SENTENCIA CONSTITUCIONAL 0082/2006
Tribunal Constitucional Plurinacional de Bolivia

SENTENCIA CONSTITUCIONAL 0082/2006

Fecha: 20-Oct-2006

III.1. Competencia del Tribunal Constitucional y Naturaleza del recurso directo de nulidad

         Dada esa naturaleza, el recurso directo de nulidad ha sido concebido como una acción ante la jurisdicción constitucional de control de legalidad de los actos o resoluciones de las autoridades públicas, cuya finalidad es declarar expresamente la nulidad de los actos invasivos o usurpadores de las competencias delimitadas por la Constitución y las leyes; por ello es un instrumento jurisdiccional supresor del acto concreto que fue emitido con invasión, usurpación o pérdida de competencia.

         Interpretando la normativa citada, la SC 0020/2004, de 4 de marzo, estableció dos supuestos jurídicos en los que el recurso directo de nulidad se activa para decretar la nulidad de los actos y resoluciones de las autoridades del poder público, siendo ellos los siguientes: “1) la usurpación de funciones que no le competen, debiendo entenderse por tal el ejercicio de una función sin tener título o causa legítima para ello; lo que significa el ejercicio ilegítimo, por parte de un funcionario o autoridad, de una función que le está reconocida a otra autoridad o funcionario; o estándole reconocida a él, ya expiró su periodo de funciones o está suspendido del ejercicio de las mismas por algún motivo legal; 2) el ejercicio de una jurisdicción o potestad no asignada por la Constitución o la Ley; debiendo entenderse por tal, el que una persona o funcionario asuma una jurisdicción o ejerza una competencia que no le ha sido asignada por el ordenamiento jurídico, es decir, ejerza una jurisdicción o competencia inexistente en el ordenamiento jurídico”.

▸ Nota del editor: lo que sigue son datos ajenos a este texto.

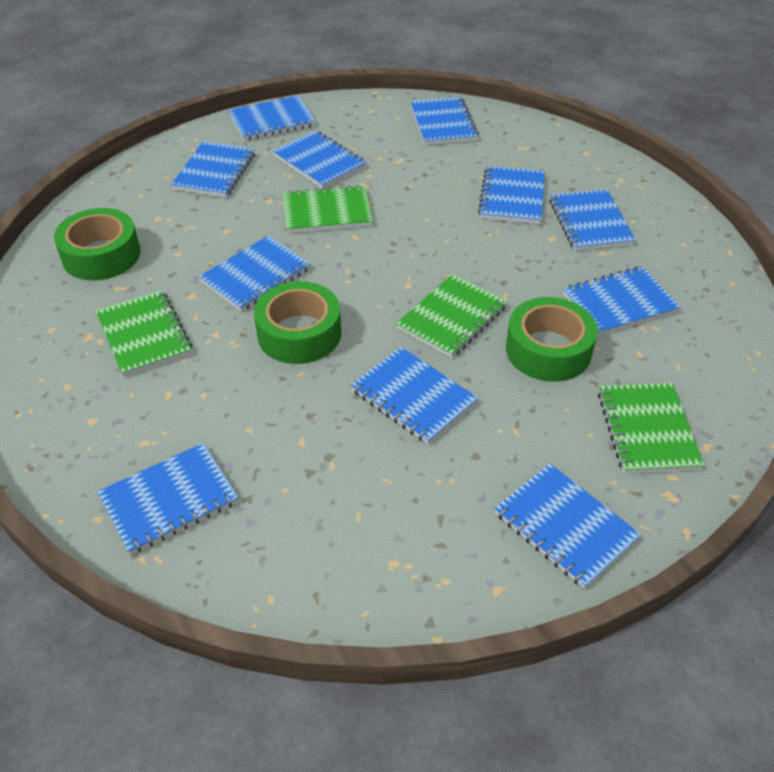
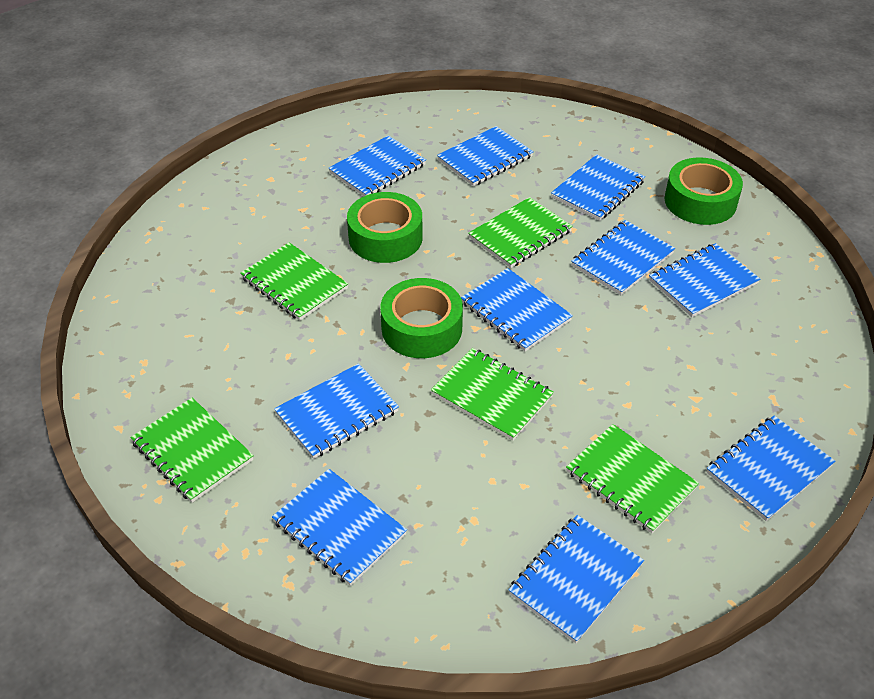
blue notebook: 11 -> 10
green notebook: 4 -> 5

         También es necesario poner en relieve, que en el recurso directo de nulidad, dada su naturaleza jurídica, no es posible ingresar al análisis del cumplimiento de un debido proceso en los trámites que dan lugar a la interposición del mismo, sino sólo verificar la competencia de la autoridad al emitir el acto denunciado, pues la protección del debido proceso y de los demás derechos y garantías constitucionales corresponde al ámbito de protección del amparo constitucional instituido por el art. 19 de la CPE, así ha sido explicado en la SC 0493/2004-R, de 31 de marzo, en la que se manifestó lo siguiente: “(…) si bien este Tribunal ha establecido en su jurisprudencia, sentada en los AACC 053/2004-R y 143/2004-R entre otros, que el recurso directo de nulidad constituye una garantía de aplicación general contra todos los '... actos de los que usurpen funciones que no les competen así como los actos de los que ejerzan jurisdicción o potestad que no emane de la ley'; y que, la previsión contenida en el art. 79.II de la LTC no limita los alcances del recurso a los casos enumerados en la misma (suspensión o cese de funciones), sino que más bien se amplían esos alcances (así: Auto Constitucional 202/2000-CA, de 17 de octubre y otros); sin embargo, ello no debe entenderse que tal protección constitucional sea aplicable a supuestas infracciones al debido proceso, en cualquiera de las formas en que tales infracciones pudieran producirse en los procesos judiciales o administrativos en curso; no sólo porque las mismas tienen los medios de impugnación que las normas procesales pertinentes dispensan a los litigantes, sino que la ratio legis del art. 31 Constitucional, es la de dotar al ciudadano de un medio de impugnación directo (de acceso inmediato) sólo para aquellos supuestos en lo que no es posible obtener la reparación del agravio, por no prever el orden legal otro medio expedito de impugnación.”